O my dear college student friends, this will serve you well. You do not need to feel like you are drowning in an ocean of conflicting advice. It is an ocean, and they are conflicting, but you don’t need to drown. You know one great, all-decisive fact: God made you and everything for the glory of Jesus Christ.
True Success
So, when this college co-ed says, “I’m bombarded with messages about what it means to succeed,” I respond, “That’s true. And now you don’t need to feel overwhelmed, because you know exactly what it means to succeed.” Yes, you do. You do. Success, which simply means achieving your goals, is doing everything in the name of the Lord Jesus. Success is trusting him for his help, doing things his way, doing it for his glory. Nothing else ultimately matters.
I’m going to say that again. I’m saying it with confidence because of what the Bible teaches: Nothing else ultimately matters. That’s what you will be judged for on the last day. Did you do everything in the name of the Lord Jesus?

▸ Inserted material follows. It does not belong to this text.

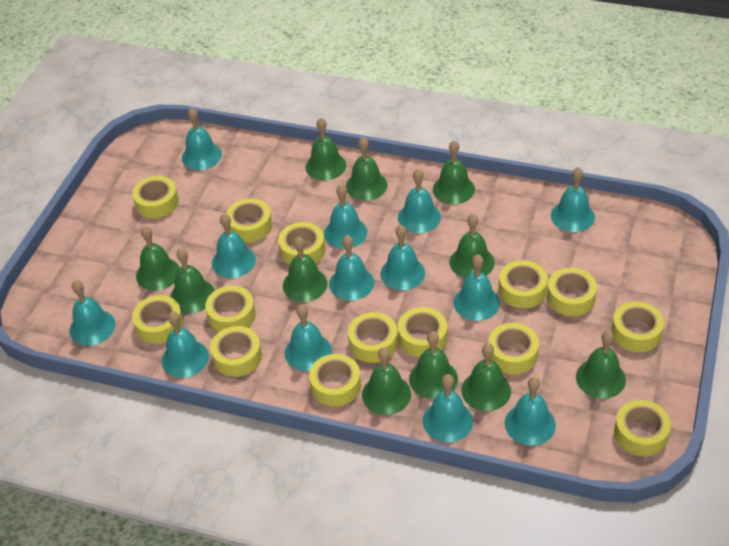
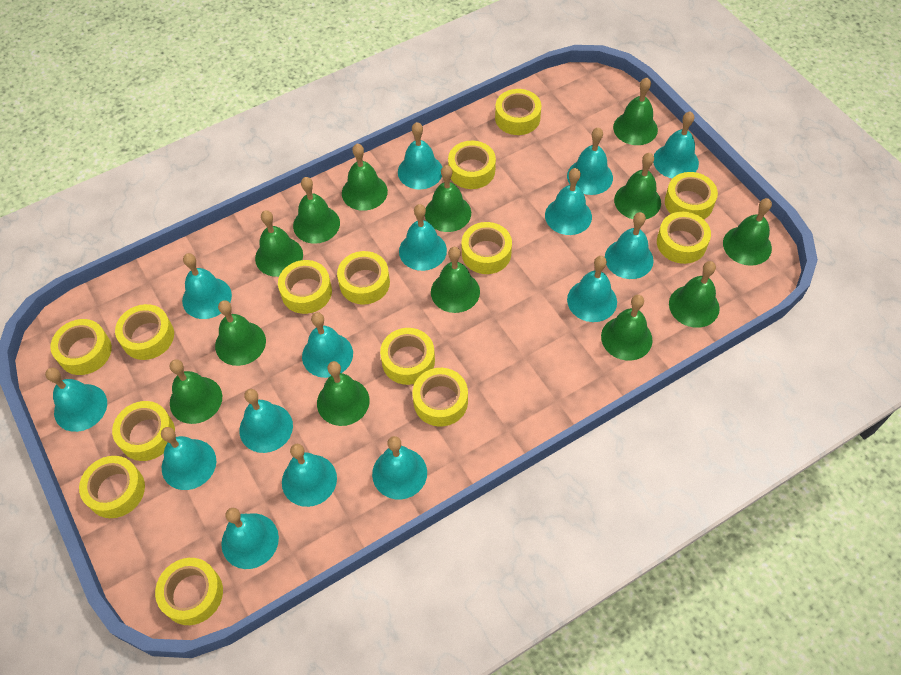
green bell: 11 -> 13
turquoise bell: 13 -> 15

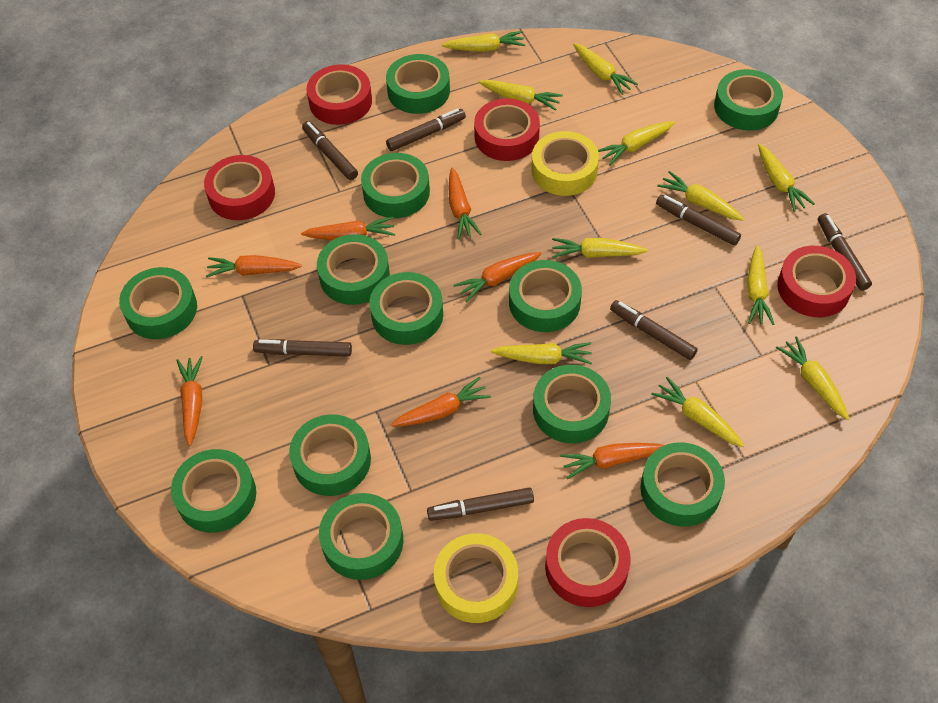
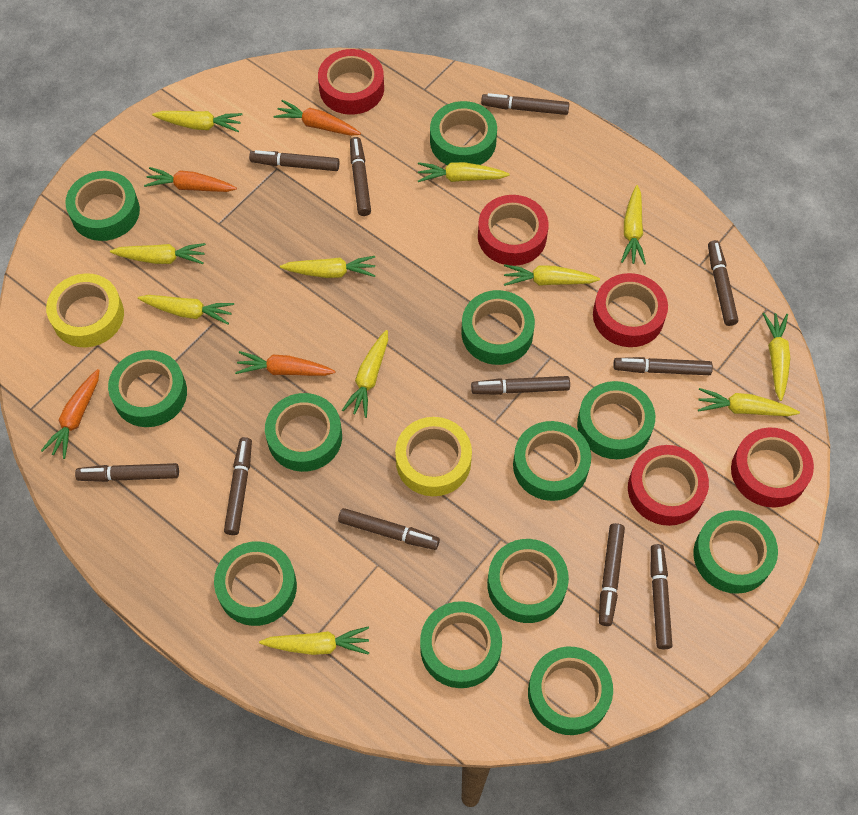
brown marker: 7 -> 11
orange carrot: 7 -> 4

With that single truth, it will become obvious to you what paths in life are out of bounds. On those paths, you would be ashamed to ask for his help, his strength. He will make plain what paths you can’t take and act in his way. You will see what you can’t do for his glory. There are things that don’t glorify him. He would be dishonored, not glorified, if you went on that path.
So, I urge every teenager and every college student to nail this down. Why do you exist? Nail it; get it; settle it. If it takes a year, settle it. It’s the most important thing you can settle. Why do you exist? And I’m saying that the Bible answers: You exist — indeed, the universe exists — so that everything would be done in the name of the Lord Jesus, by his strength, in his way, for his glory. Let that be the lodestar of your life.